The decision to move overseas is a big step, and the start of a great adventure. It will bring you closer as a family as you bond over the excitement of this shared experience. Your children will become world citizens because they can call more than one country home.
The opportunity to live in a new country fosters your children’s street smarts as they explore their adopted hometown and master the local transit system. Culture shock is a legitimate issue: you and your children can expect to feel a bit confused and disoriented as you adjust to this different lifestyle. It will encourage your children to come up with creative solutions to these feelings, perhaps through artwork or online forums.
After you’ve unpacked all of the moving boxes that were, perhaps, relocated with the help of an international moving company, it’s time to settle in. Your children will be confronted with a diversity of cultures, no matter if they’re enjoying local foods at the cafe or sitting in class. This exposure is critical. As a “third culture kid,” they know that no one background is superior to another. Instead, they have the patience and interest to seek out other viewpoints. Your children will make friends from all over the world. Sustaining those cultural connections prompts respect for a wide variety of traditions and heritages. They can defy the urge towards stereotyping because they know the truth from firsthand experience.
Away from the comforts of home, your children will learn to embrace the unfamiliar. They will start to reconsider their own background and see what they can learn from the people around them. They’ll have both passive and active exposure to local news. This prompts your children to ask more questions so they can understand the context of their new environment.
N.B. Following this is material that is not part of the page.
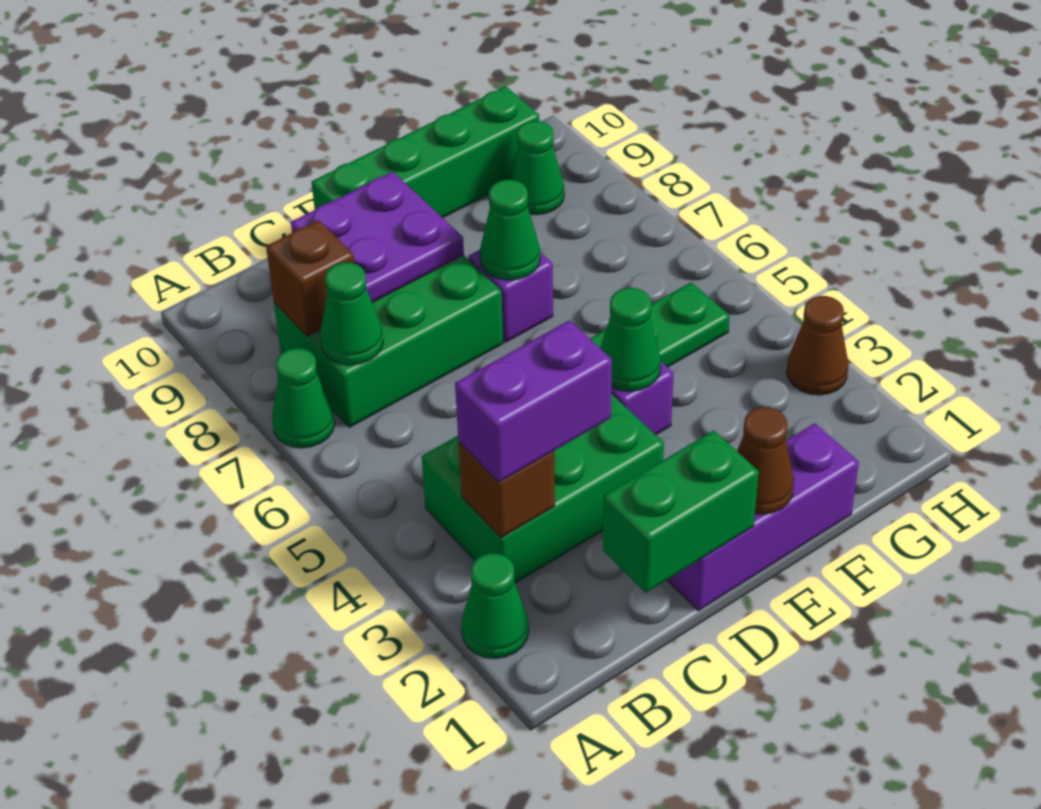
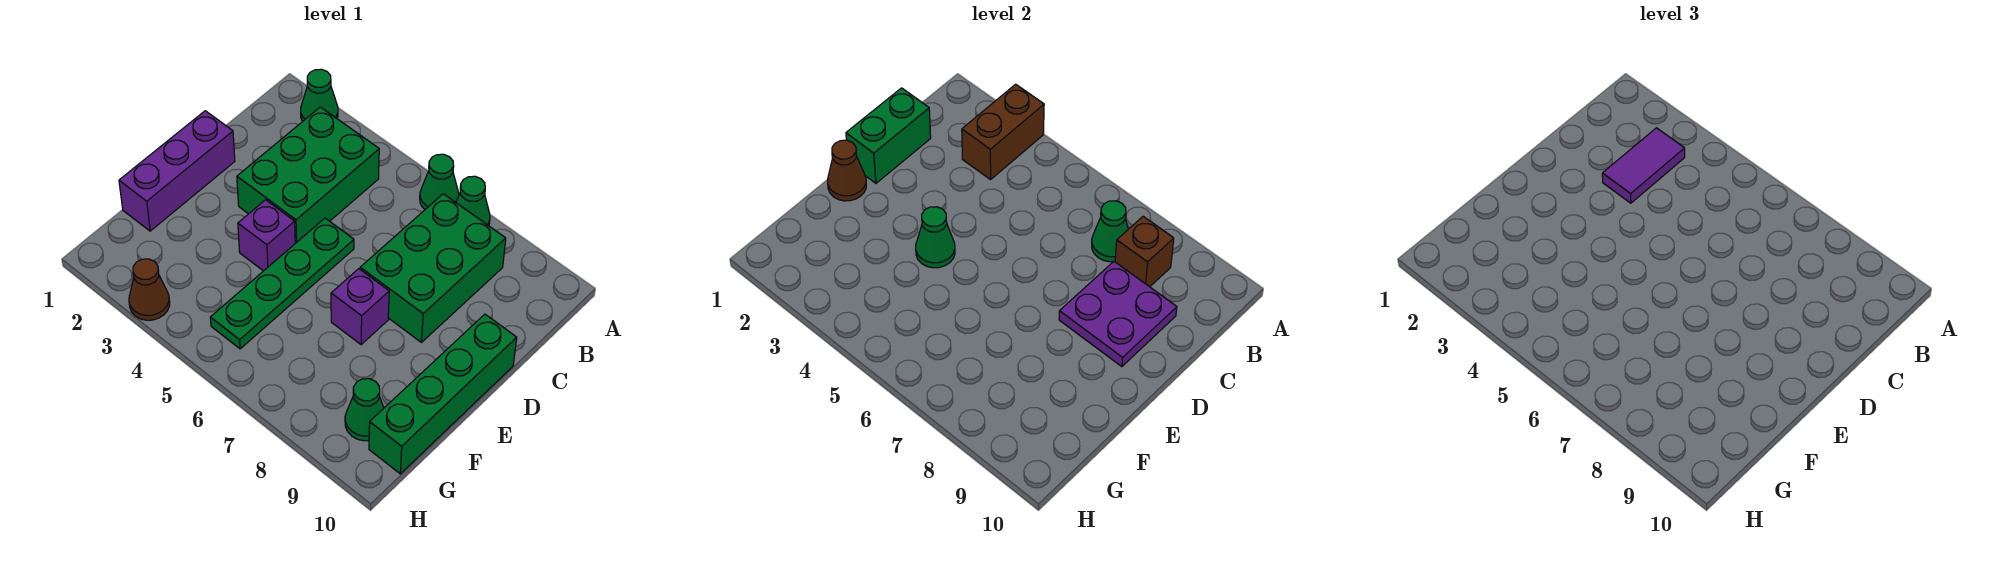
brown brick B3 level 2 -> brown brick A3:B3 level 2
purple brick B3:C3 level 3 -> purple tile B3:C3 level 3
green cone E7 level 2 -> green cone A6 level 1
You and your partner made the final decision to move, but it’s up to your children to take ownership of the experience. One important aspect of life overseas is language learning. Your children can see it as a new, exciting challenge to overcome. They can test their skills with immersion and use that to establish their own identity within your new home country.
Although living abroad means confronting many different viewpoints, it also creates a stronger sense of self. You’ve set an excellent example for your children by setting out for the (relative) unknown. It inspires them to think for themselves, too.